4. Direito Penal Constitucional

Conforme já disposto ao longo deste estudo, a razão está na base do Sistema Penal, isto é, ela orienta toda a normatização, interpretação e aplicação das normas penais, evitando, assim, a arbitrariedade do Estado (seja este em sua função de legislador ou de julgador) ao traçar pressupostos básicos para a intervenção estatal resultante da pretensão punitiva deste (como visto no item anterior), ou, ainda, para nortear os procedimentos e direitos do acusado, a fim de que lhe seja assegurada toda a possibilidade de defesa e não haja erro por parte do Estado-juiz. Portanto, é ela que organiza, de maneira lógica, conforme expôs Cesare Beccaria em sua magnífica obra Dos Delitos e Das Penas (1764), o direito punitivo.

A seguir, ver-se-á os principais princípios do direito penal contidos expressamente na Carta Magna, ou que possuam seu fundamento no referido Diploma.

4.1 - Princípio da legalidade penal

O mandamento de otimização em tela está previsto no texto constitucional em seu artigo 5º, inc. XXXIX, in verbis: 

“Não há crime sem lei anterior que o defina, nem pena sem prévia cominação legal;”

Trata-se do princípio base do direito penal e dá origem, direta ou indiretamente, a vários outros.
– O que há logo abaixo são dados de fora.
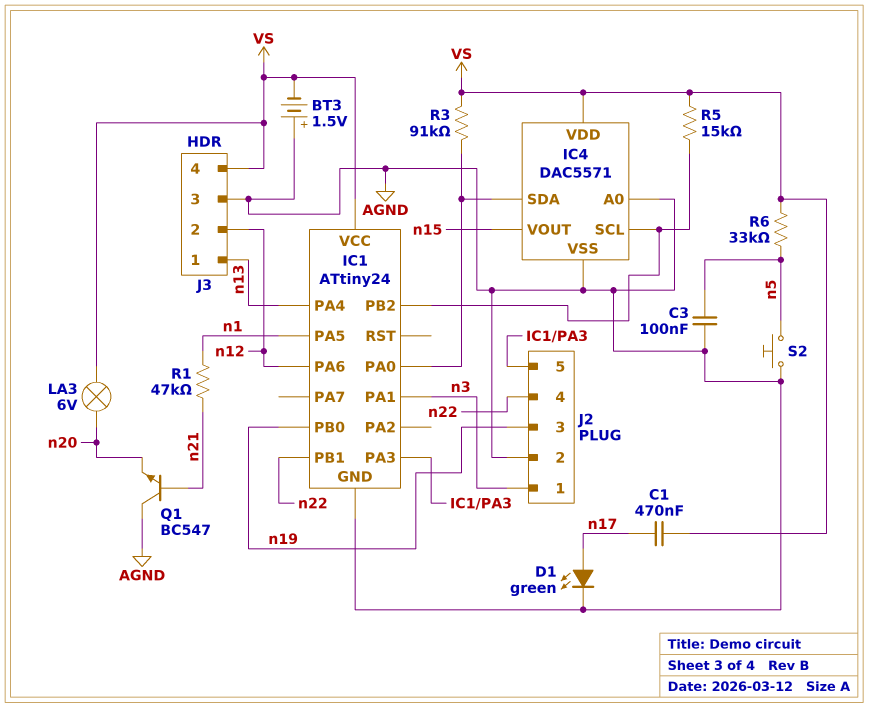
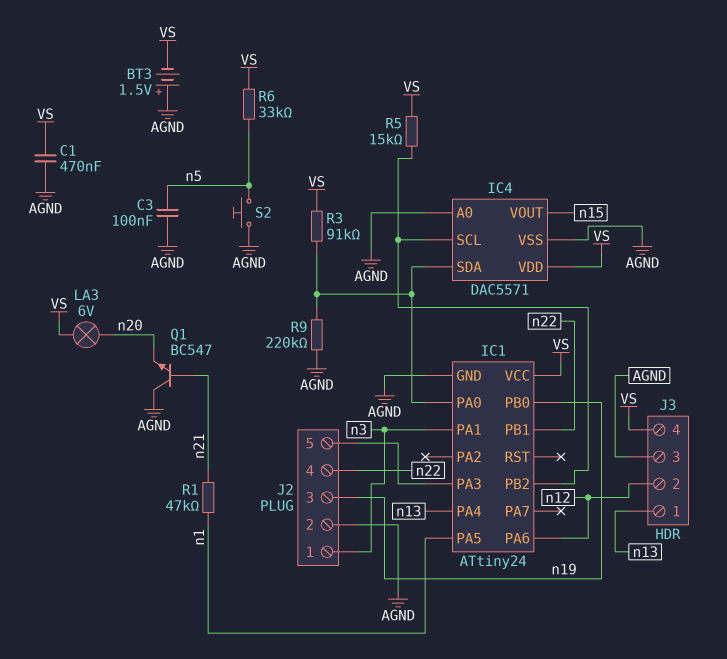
C1: 470nF (VS, n17) -> 470nF (AGND, VS)
D1: LED green (A n17, K AGND) -> none
R9: none -> 220k (AGND, IC1/PA0)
O direito penal possui uma função duplamente protetora. Por um lado, objetiva proteger o indivíduo dele próprio, ou seja, é como se o delinquente necessitasse de uma intervenção externa, a estatal, in casu, para que fosse punido e não reincidir, visto que atuou contra a sua vontade.

De outro lado, deve-se proteger a sociedade contra a transgressão do criminoso, tendo em vista que se já delinquiu uma vez, se nenhuma intervenção for feita, é possível que volte a cometer crimes, colocando toda a comunidade em perigo. Essa é a função precípua do sistema punitivo, já que a pena, na sua acepção contemporânea, possui um caráter majoritariamente de defesa social.

A legalidade penal se trata da lógica legitimadora do direito penal ao afirmar que a conduta proibida deve ser anteriormente tipificada como crime, bem como a sua penalidade em caso de transgressão. Dessa maneira, atos prévios ao surgimento da lei não serão considerados crimes.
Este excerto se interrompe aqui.